That's a proposal for C++.
One interesting piece of information is that the authors did some research
on existing code:
"""
To that end, we created a clang-tidy check for all uses of chained
comparison operators, ran it on many open source code bases, and
solicited help from the C++ community to run it on their own. The check
itself casts an intentionally wide net, matching any instance of a @ b @
c for any of the six comparison operators, regardless of the types of
these underlying expressions.
Overall, what we found was:
- Zero instances of chained arithmetic comparisons that are correct
today. That is, intentionally using the current standard behavior.
- Four instances of currently-erroneous arithmetic chaining, of the
assert(0 <= ratio <= 1.0); variety.
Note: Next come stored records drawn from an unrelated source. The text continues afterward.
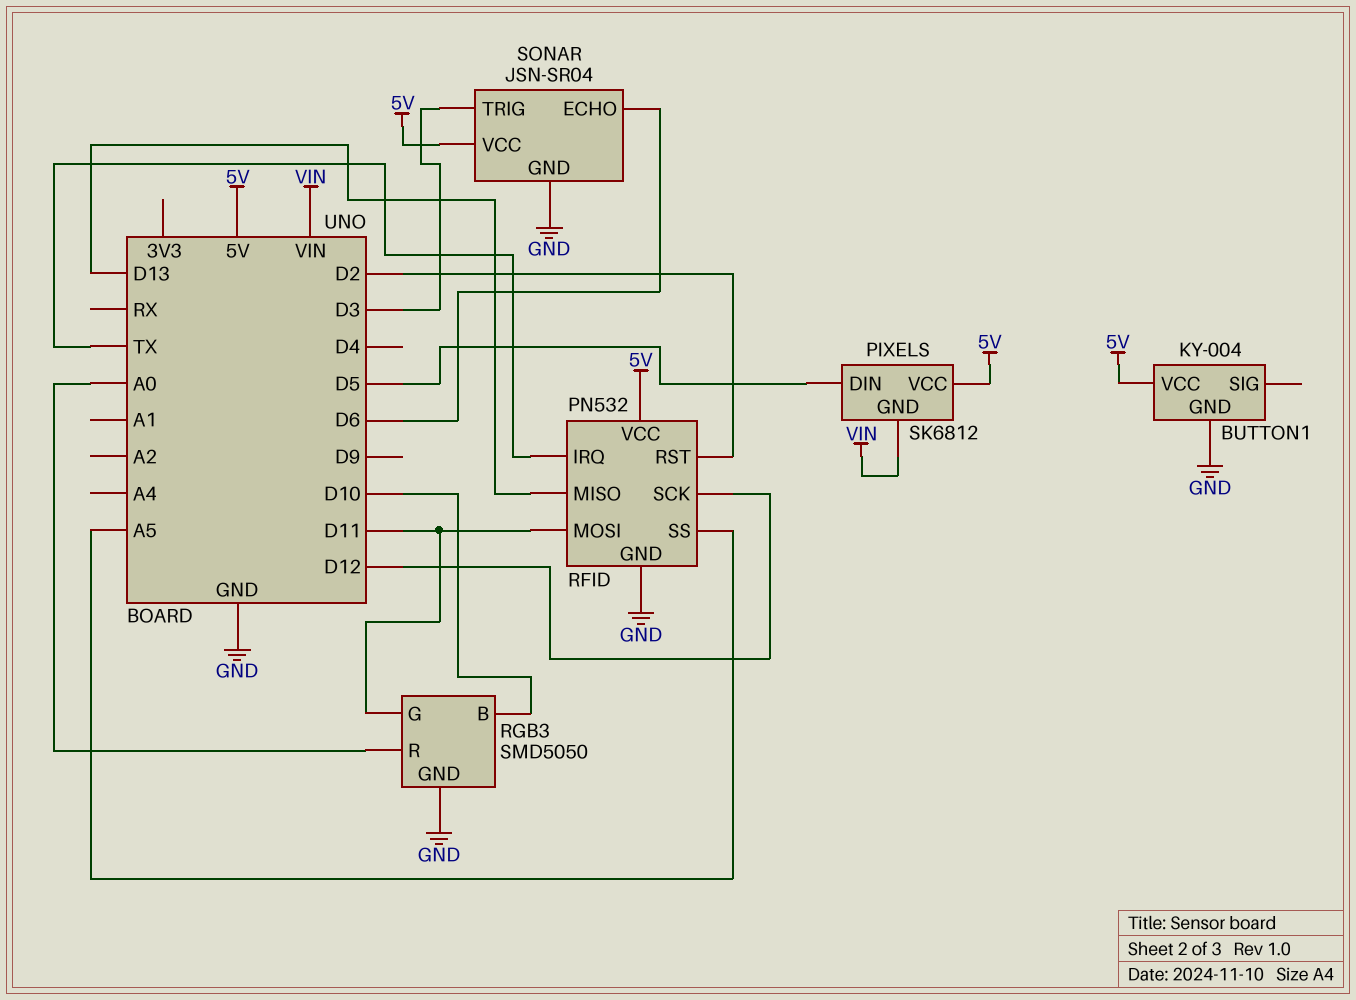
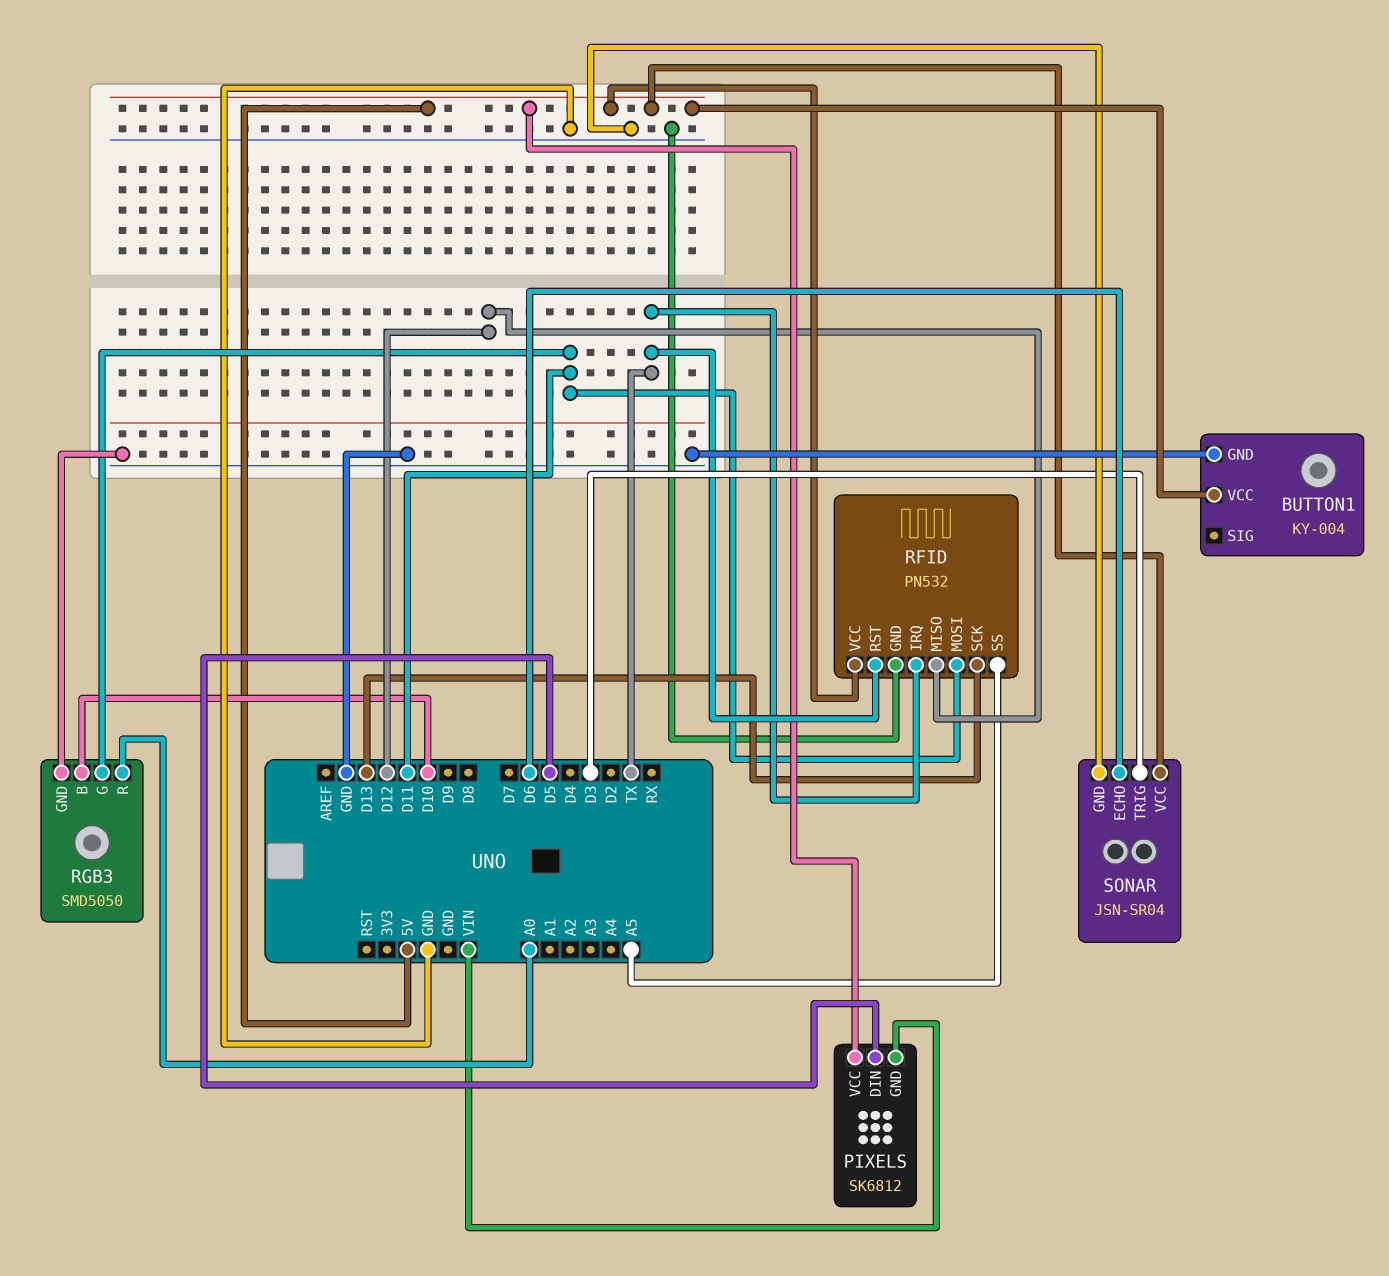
RFID pin MISO: D13 -> D12
RFID pin RST: D2 -> TX
RFID pin SCK: D12 -> D13

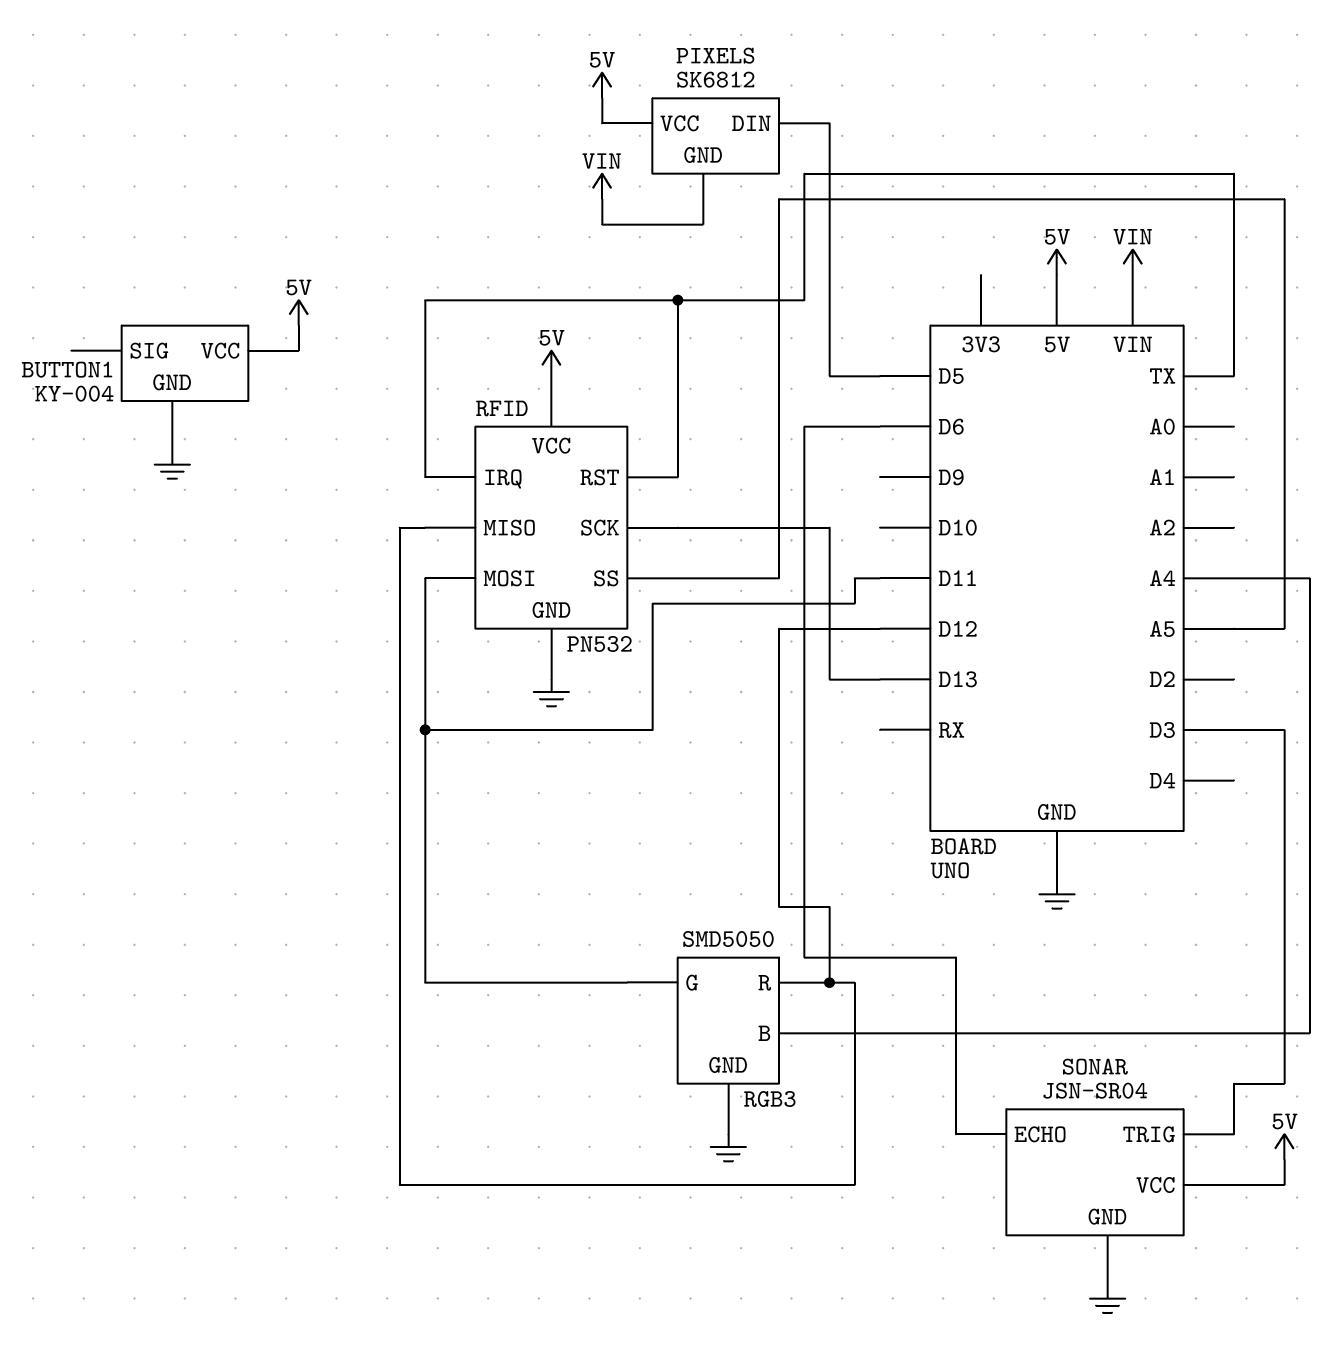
RGB3 pin B: D10 -> A4
RGB3 pin R: A0 -> D12

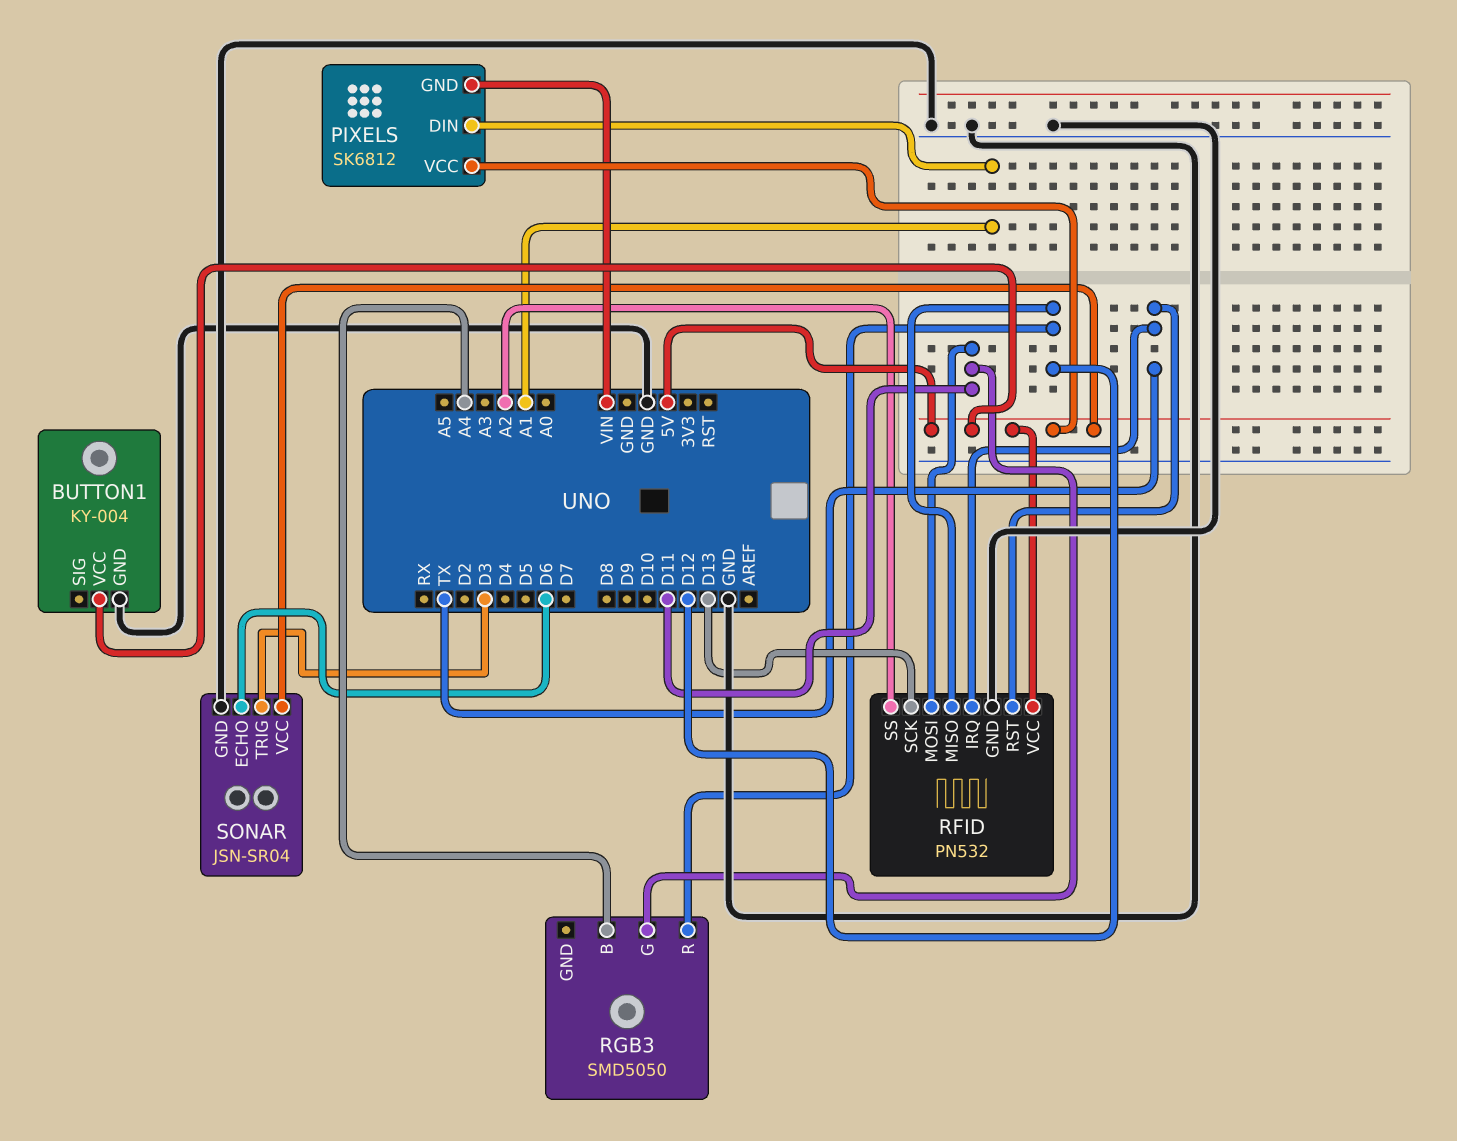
PIXELS pin DIN: D5 -> A1
RFID pin SS: A5 -> A2
RGB3 pin GND: GND -> none

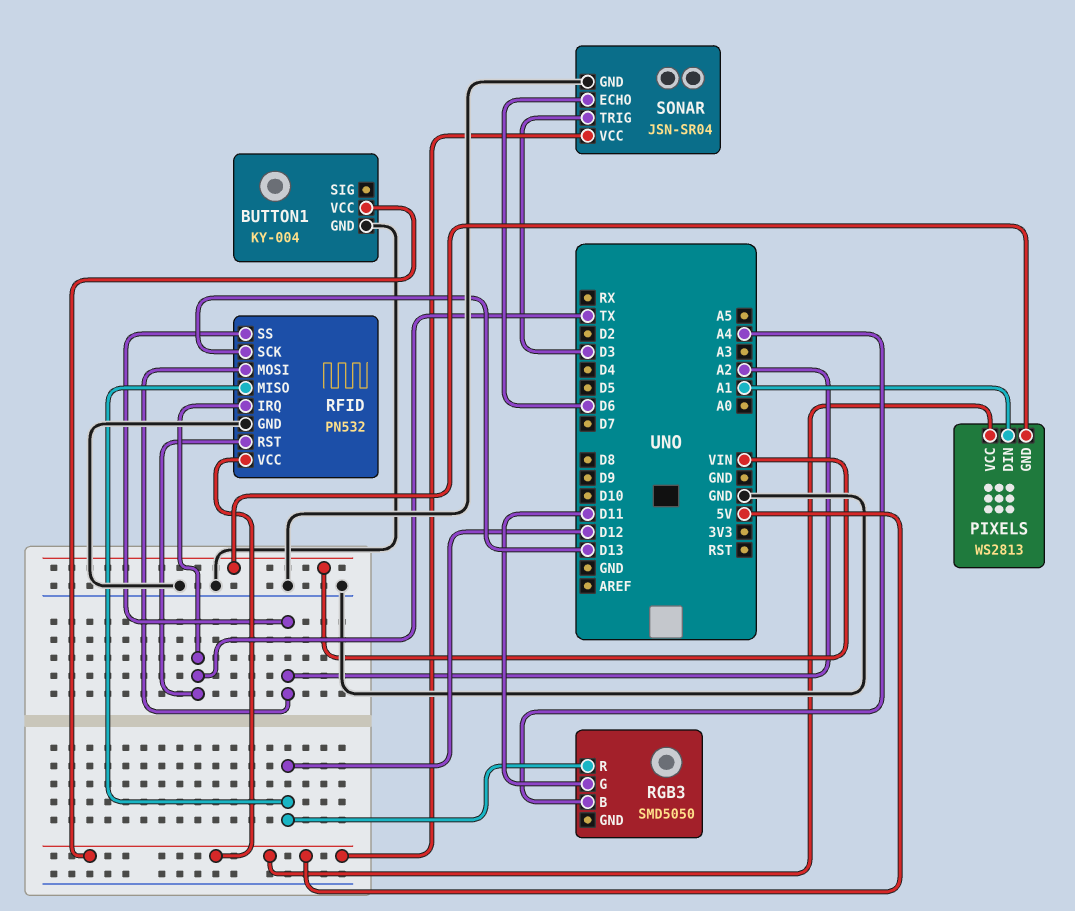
PIXELS: SK6812 -> WS2813
RFID pin MOSI: D11 -> A2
These are bugs that compile today
but don’t do what the programmer intended, but with this proposal would
change in meaning to become correct.
- Many instances of using successive comparison operators in DSLs that
overloaded these operators to give meaning unrelated to comparisons.
"""
I presume they searched only C++ code, but I'd expect similar results
for C.
As indicated above, such a change would quietly break any existing
code that uses something like `a < b < c` that's intended to mean
`(a < b) < c`, but it would quietly *fix* any code that uses `a < b < c`
under the incorrect assumption that the comparisons are chained.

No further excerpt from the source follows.